Aggregation: Providing a concise view of the available holdings
OPeNDAP servers often contain hundreds, if not thousands, of data sets that could be mapped to a wcs:Coverage. Generating a ows:Capailities document with an ows:Contents section that details each one is problematic. The resulting document would be 100's of megabytes in size and would potentially exhaust the available memory for clients attempting to retrieve and parse it. However, in many circumstances, these large groups of data sets represent could be aggregated on a common instance variable such as time, elevation, or depth. Providing the mechanism for such an aggregation in the OPeNDAP servers would provide a more useful view of the available data, and also decrease the sheer size of the owc:Capabiities document. In addition adding an aggregation feature to the OPeNDAP servers has been one of the most requested by users. This enhances the value of this activity even further.

WCS schemas

WCS protocol issues (version negotiation)

Missing metadata in CF-1.0/DAP provided via NcML

SOS

Most data served by DAP is gridded and is semantically closest to the OGC coverage data model. While the SOS specification indicates that it can (and should?) be used to serve all types of data from all types of sensors, the available examples focus solely on in situ style observations. NOAA-IOOS have indicated that they intend to use SOS for these in situ type measurements, and have developed the required extensions to the SOS O&M schemas. However the both the SOS specification and NOAA-IOOS's implementation of it create serious challenges for OPeNDAP. We feel that while it may be possible to write a custom OPeNDAP server to work directly with the data held in a particular frame work, such as the NDBC, the resulting software would be so site specific that it would be of little use to other partners.

Next Steps

GeoDAP

As the scientific community moves towards making data available through a number of standards that explicitly provide temporal and spatial (meta)data, OPeNDAP has been repeatedly challenged to find mechanisms to accommodate this drive. The basic problem is that the DAP protocol and data model do not contain explicit semantics for either spatial or temporal information. The DAP can represent and carry the information, but the explicit meaning is not embedded in the system and thus must be inferred.
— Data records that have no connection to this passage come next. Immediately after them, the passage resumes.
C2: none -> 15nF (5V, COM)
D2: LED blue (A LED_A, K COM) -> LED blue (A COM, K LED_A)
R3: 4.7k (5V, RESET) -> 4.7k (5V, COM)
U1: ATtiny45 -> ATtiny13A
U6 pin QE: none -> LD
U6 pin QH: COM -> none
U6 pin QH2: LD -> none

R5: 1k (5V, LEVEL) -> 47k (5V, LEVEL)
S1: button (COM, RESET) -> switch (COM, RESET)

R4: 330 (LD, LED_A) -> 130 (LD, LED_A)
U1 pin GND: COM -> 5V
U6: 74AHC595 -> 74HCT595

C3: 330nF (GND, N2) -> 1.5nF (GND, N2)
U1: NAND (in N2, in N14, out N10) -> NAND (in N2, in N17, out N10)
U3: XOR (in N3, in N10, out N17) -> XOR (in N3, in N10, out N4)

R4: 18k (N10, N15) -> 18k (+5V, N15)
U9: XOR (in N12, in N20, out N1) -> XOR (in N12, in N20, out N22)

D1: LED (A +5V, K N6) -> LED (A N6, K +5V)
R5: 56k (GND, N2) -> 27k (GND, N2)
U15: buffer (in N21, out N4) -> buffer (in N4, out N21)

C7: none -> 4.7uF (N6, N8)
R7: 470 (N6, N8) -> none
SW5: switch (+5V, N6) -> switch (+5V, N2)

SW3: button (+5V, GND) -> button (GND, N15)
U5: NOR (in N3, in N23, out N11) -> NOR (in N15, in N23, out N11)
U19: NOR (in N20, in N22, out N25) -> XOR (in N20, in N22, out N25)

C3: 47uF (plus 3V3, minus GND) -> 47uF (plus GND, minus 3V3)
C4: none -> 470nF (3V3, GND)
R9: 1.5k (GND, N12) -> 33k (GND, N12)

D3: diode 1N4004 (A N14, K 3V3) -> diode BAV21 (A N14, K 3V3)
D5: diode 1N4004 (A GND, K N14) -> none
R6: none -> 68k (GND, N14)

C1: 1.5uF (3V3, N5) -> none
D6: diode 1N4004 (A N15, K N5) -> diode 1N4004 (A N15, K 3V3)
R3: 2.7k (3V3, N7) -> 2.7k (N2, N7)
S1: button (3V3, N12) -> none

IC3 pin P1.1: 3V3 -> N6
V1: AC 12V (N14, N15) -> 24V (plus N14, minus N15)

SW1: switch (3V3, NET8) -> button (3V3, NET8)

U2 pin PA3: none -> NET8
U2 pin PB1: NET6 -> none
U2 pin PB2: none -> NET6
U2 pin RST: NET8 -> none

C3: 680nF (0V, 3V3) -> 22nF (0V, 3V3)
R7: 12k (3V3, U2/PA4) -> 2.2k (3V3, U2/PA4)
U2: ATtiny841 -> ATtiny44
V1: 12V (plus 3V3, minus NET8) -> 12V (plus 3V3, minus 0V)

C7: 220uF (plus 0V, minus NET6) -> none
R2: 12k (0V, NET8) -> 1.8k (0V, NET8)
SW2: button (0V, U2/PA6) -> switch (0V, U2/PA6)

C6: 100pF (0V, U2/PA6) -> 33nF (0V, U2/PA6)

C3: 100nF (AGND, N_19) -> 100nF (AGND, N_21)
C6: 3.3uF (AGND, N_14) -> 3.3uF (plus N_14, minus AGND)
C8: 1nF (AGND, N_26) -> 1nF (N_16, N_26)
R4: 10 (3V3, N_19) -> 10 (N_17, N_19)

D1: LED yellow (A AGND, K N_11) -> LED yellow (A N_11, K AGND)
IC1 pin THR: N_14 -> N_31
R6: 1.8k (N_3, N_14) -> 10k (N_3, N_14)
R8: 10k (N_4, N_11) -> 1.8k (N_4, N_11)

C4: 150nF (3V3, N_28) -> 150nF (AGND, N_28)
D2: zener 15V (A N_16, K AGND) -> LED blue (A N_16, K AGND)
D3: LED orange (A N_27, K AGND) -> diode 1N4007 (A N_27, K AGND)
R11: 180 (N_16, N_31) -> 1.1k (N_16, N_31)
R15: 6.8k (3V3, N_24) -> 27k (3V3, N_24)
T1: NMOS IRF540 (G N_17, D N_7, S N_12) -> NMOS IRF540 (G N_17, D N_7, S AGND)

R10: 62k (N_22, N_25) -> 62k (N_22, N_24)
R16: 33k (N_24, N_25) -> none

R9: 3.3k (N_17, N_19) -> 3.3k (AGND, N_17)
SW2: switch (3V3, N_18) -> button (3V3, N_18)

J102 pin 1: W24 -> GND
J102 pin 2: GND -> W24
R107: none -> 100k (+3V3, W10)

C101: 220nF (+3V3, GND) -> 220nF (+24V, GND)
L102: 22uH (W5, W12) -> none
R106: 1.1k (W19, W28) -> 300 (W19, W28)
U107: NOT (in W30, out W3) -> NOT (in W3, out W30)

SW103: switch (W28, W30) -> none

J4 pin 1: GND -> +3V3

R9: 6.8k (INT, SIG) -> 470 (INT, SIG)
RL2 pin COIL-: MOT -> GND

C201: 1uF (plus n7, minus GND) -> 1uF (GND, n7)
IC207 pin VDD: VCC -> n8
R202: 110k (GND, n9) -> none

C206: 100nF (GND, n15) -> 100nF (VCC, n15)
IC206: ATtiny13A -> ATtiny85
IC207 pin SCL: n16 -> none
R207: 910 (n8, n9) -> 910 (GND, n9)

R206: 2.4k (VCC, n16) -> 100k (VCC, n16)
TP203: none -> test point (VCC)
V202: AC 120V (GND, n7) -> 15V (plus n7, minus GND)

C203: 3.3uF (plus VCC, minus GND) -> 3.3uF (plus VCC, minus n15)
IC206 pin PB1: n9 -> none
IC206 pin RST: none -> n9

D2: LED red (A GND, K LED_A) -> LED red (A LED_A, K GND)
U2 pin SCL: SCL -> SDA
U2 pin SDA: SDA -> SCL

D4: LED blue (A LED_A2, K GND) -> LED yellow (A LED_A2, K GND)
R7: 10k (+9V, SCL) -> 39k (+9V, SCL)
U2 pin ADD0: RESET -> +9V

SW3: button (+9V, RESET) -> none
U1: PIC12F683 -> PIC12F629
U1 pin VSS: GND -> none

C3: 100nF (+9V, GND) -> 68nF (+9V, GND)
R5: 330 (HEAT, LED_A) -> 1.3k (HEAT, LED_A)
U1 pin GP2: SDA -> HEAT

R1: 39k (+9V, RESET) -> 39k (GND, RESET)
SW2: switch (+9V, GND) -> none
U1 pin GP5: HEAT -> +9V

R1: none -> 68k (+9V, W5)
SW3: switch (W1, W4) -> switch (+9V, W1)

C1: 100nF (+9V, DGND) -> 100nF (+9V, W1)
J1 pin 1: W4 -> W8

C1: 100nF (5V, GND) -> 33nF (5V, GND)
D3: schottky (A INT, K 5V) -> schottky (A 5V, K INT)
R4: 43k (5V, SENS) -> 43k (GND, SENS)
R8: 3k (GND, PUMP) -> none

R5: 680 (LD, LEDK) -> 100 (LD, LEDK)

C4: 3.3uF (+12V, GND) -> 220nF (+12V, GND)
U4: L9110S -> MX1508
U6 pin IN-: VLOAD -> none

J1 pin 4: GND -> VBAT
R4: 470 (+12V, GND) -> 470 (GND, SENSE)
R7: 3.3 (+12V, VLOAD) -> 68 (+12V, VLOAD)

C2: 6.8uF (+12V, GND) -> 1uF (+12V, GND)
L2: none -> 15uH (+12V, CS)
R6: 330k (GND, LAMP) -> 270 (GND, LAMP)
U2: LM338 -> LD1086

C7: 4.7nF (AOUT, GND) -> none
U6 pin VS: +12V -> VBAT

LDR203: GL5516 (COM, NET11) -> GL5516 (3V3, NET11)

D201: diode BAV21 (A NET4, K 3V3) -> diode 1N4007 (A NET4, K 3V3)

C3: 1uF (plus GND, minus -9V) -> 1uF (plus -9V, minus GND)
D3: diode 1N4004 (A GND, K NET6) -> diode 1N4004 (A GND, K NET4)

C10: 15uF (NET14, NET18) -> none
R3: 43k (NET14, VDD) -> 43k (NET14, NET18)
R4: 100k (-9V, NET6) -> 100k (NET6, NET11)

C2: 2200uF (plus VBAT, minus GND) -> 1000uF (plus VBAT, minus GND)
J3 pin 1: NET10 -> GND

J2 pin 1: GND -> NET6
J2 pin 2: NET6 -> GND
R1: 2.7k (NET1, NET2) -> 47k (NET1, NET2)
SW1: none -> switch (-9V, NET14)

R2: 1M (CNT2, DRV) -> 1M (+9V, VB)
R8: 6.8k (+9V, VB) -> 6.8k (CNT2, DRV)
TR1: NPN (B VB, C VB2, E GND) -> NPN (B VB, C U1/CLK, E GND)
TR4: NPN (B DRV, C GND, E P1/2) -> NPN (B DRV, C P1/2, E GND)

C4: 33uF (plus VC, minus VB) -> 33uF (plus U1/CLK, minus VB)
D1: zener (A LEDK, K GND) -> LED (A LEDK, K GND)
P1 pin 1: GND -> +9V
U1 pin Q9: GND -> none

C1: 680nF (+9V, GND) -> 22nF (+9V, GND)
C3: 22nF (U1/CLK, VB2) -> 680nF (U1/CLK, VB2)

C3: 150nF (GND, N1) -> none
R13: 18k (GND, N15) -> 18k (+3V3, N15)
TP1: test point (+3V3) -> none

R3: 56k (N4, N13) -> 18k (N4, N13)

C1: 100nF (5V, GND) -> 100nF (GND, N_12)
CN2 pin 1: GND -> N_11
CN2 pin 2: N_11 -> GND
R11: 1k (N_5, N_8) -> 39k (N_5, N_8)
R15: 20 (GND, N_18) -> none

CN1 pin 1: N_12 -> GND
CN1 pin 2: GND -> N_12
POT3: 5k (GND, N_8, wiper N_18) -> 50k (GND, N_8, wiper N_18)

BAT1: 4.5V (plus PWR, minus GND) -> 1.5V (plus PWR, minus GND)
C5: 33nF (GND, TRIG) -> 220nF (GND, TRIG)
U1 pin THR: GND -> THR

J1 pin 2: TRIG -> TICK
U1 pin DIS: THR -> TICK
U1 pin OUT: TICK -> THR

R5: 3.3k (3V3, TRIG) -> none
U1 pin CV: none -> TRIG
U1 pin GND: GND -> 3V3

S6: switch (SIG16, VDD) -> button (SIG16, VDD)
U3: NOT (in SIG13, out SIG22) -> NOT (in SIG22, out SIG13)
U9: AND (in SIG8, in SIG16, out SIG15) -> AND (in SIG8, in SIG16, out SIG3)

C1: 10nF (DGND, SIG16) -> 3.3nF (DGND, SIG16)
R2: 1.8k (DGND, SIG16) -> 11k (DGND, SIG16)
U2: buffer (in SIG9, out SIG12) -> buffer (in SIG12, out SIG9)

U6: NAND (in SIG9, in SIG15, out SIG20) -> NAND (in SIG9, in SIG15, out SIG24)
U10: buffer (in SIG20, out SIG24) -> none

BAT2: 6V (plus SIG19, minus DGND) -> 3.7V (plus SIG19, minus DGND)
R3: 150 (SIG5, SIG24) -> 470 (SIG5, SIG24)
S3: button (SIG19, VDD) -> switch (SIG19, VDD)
Extending the DAP data model (and programming API) to create spatial/temporally "aware" data types would promote a much higher degree of interoperability between DAP data sources and other spatial/temporaily explicit data representations.

This extension can be done in such a way that older DAP clients that do not have the facility to process the newer data types will not be broken, as the new data types will "decay" to usable DAP2 versions where the additional semantic information for spatial/temporal use will be placed in the DAP2 Attribute frameworks.

Newer clients will be able to take direct advantage of the explicit spatial/temporal by being able to constrain responses using the values of the time and location information.

This work would entail:

  • Data model development.
  • API extension.
  • Client software changes.
  • Data handler changes.

Changing the data handlers for the OPeNDAP Hyrax server is significant. It means that the handlers will be rewritten to evaluate their respective input types and determine if the data being served can be promoted to GeoDAP data types. Initially the netCDF handler would be modified to identify files adhering to CF-1.0 and easily promote the contained types to GeoDAP types. Clearly other conventions will need to supported and we think that it leveraging the work we have done with WCS and the semantic web might make real sense in this area.